You’d think we’d learn a lesson. When it comes to nutrition, we counted speculation as actual data and stuffed it down everybody’s throat until we all got fat. Looking back - if anybody ever bothers anymore - we speculated and discounted every bit of contrary data as an anomaly. One cart lap around the extra-wide isles of Costco on a Sunday afternoon should provide pounds of data that we’ve been doing things horribly wrong and yet greater than 60% of our population gets lumped together as some kind of statistical anomaly that can’t be counted because they supposedly don’t care enough about their health to eat less. Idle speculation on my part, but something doesn’t sound right with that theory.

Some of you missed the revolution in fitness when we unplugged ourselves from all the machines designed around our speculation. The nautilus equipment, the heart rate monitors, the VO2 max machines and everything Joe Weider tried to sell us between the pages of Muscle and Fitness had us so focused on the micromanagement of minutiae that we failed to notice that folks weren’t getting any fitter. It’s understandable. We were all wearing thongs at the time and I think we can all agree that they were distracting.

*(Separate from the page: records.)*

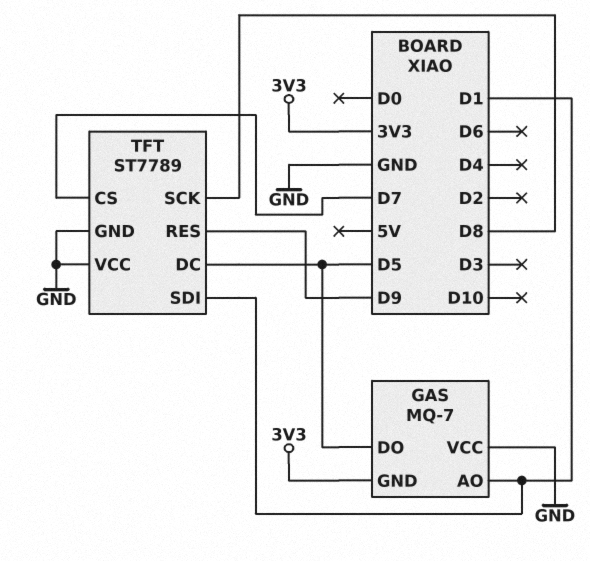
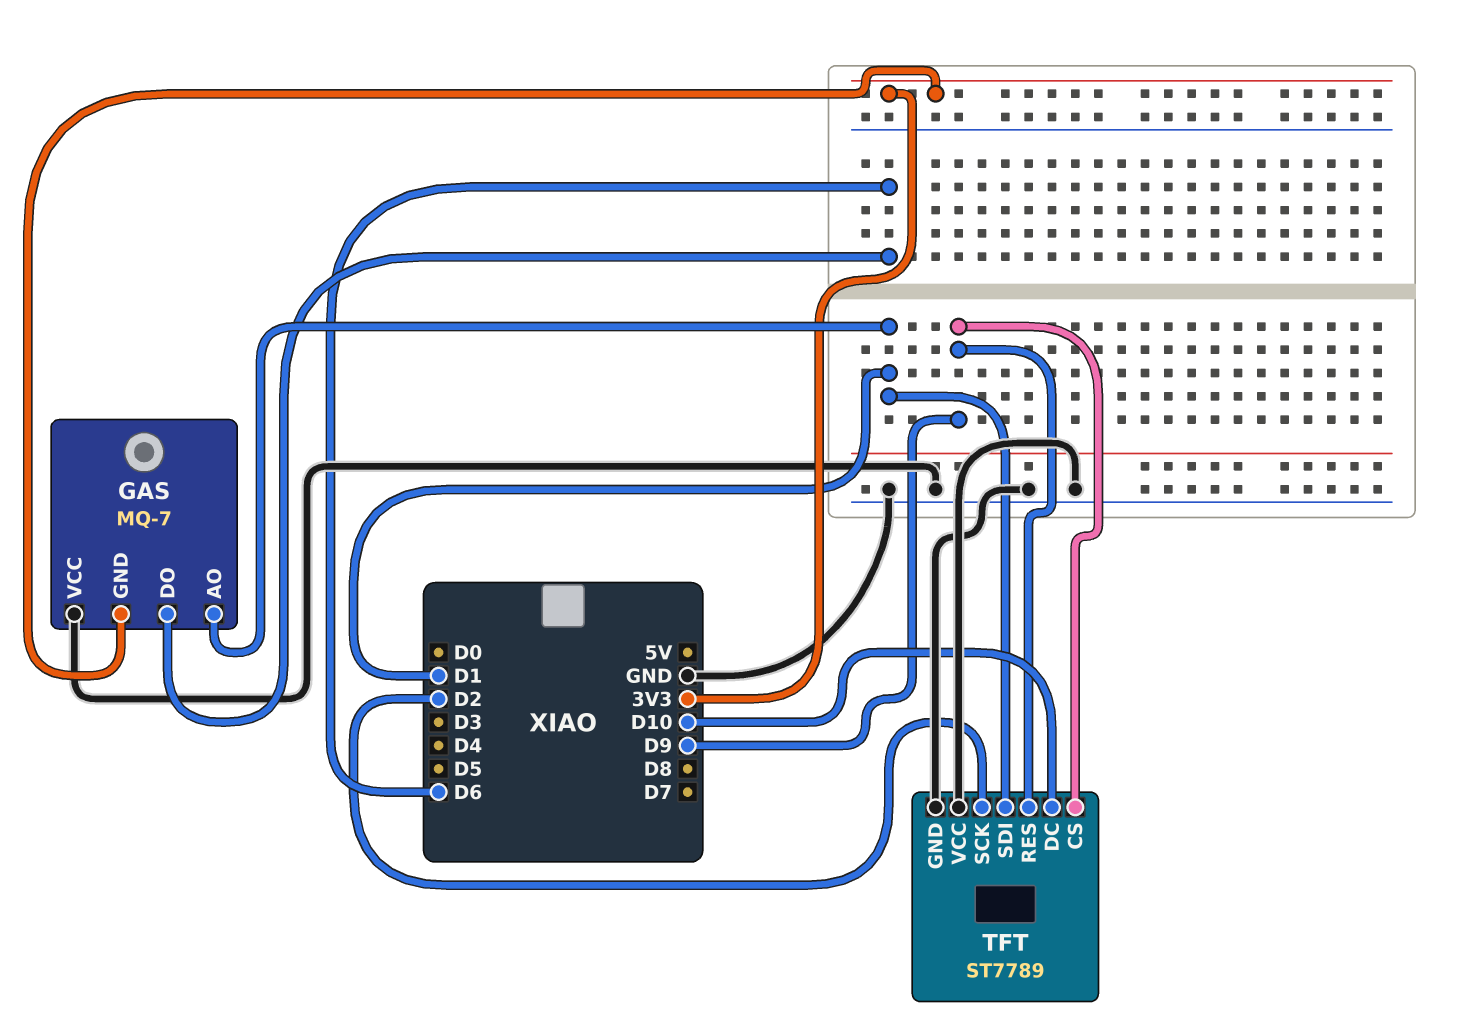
GAS pin DO: D5 -> D6
TFT pin CS: D7 -> D9
TFT pin DC: D5 -> D10
TFT pin SCK: D8 -> D2

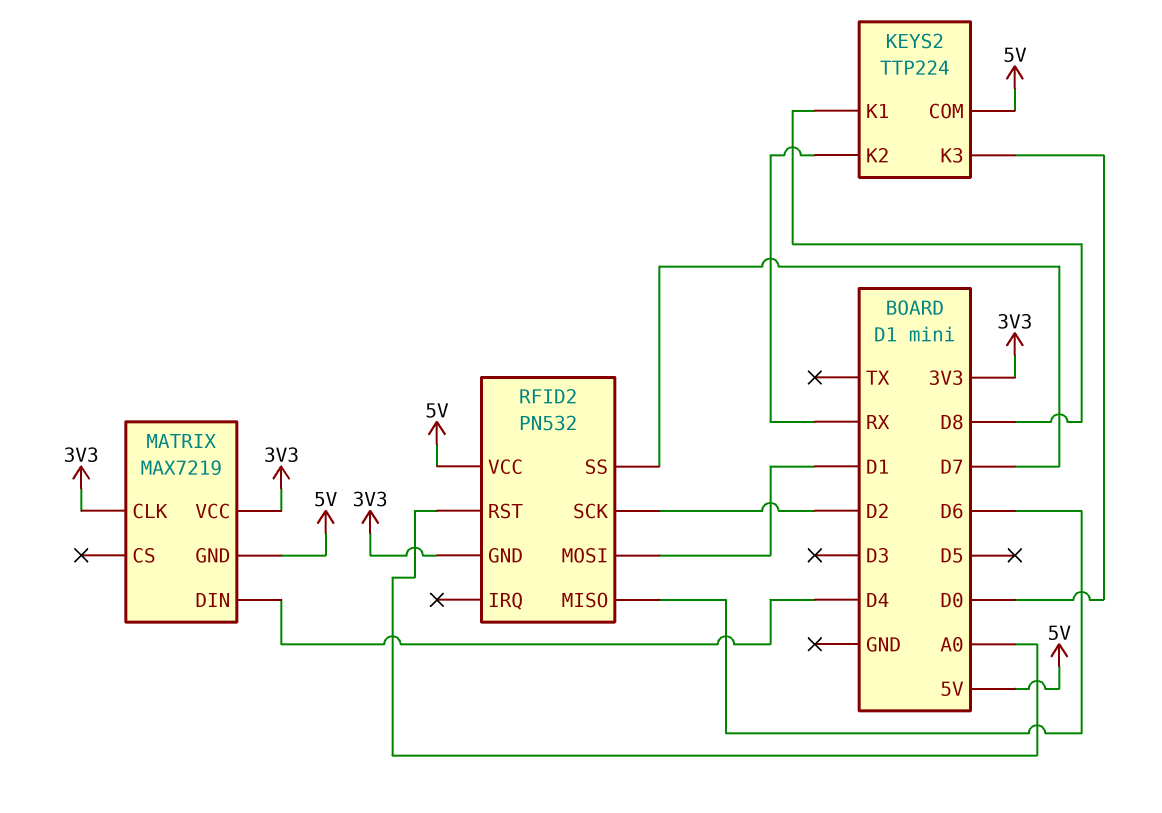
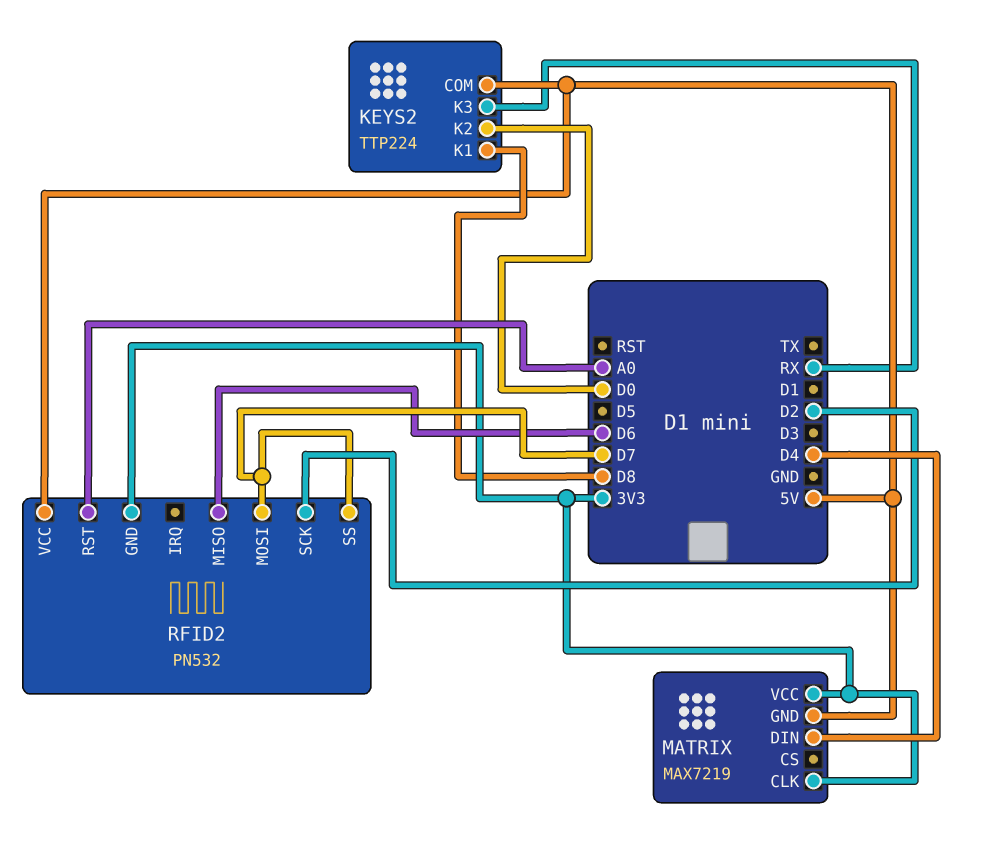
KEYS2 pin K2: RX -> D0
KEYS2 pin K3: D0 -> RX
RFID2 pin MOSI: D1 -> D7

Before Weider, you seemed savvy if you knew the chest pad on the seated row wasn’t a back rest. After awhile, you couldn’t survive a conversation at the smoothie bar unless you could differentiate branched chain amino acids and said ‘Pecs and Tris’-day like it was another word for Tuesday. I remember being frequently tanned while not a muscle on me flexed unless I could name it. My body looked just like my big 80s hair – all puffy and shaped up front with obvious flat spots in places I couldn’t see in the mirror. I also remember that things ached and if you saw me when I wasn’t moving, I only sort of looked like I could play a sport.

CrossFit plucked us out of the monotony of periodization and the boring death march up the dumbbell rack in 2.5 pound increments. Now that CrossFit has been around for awhile though, I get the feeling sometimes that some folks are trying to Weider the hell out of it. Didn’t we already micromanage human health thanks to Weider’s empire of flexing goons and supplement swallowing lab rats? Now I’m beginning to hear a lot of ‘always/never’ arguments in my community about what works and it just makes me suspicious of still more speculation. Luckily I got hurt and it made me question where I was going with my training.

Glassman liberated us when he chalked up crude geometry and explained the black box – chaos goes in one end, sciency stuff happens and exceptional athletes spit out the other side. He made fun of the scientists in white lab coats waxing theoretical about exercise while sucking up resources trying to explain things. In the meantime, his monsters of metal manufactured sweat and proved ideas with outcomes. But instead of being content with their new found freedom, it seems that some coaches just had to tinker. They took apart their black boxes, they tried to understand the mechanisms, they pimped the gears, and they bragged about how much better there box was than anybody else’s. I was afraid I’d have to supplement mine with branched chain amino acids just to keep up. But isn’t this a new round of micromanagement where exercises get marked with a definitive ‘good’ or ‘bad’ stamp or placed in an arbitrary hierarchy? Isn’t that how we got swept away and strapped into apparatus in the first place?

If Grapefruit diets and Pec Decks could teach us anything other than how to weather heartburn and deal with shoulder instability, they would teach us that limiting our options often limits our results. Sometimes we’re so sure we have everything figured out that we fail to consider any conflicting data or look at our results objectively. In the end, getting injured was an opportunity to look at where I was lacking and what my weaknesses were. Now, I’m living, breathing and training in that space.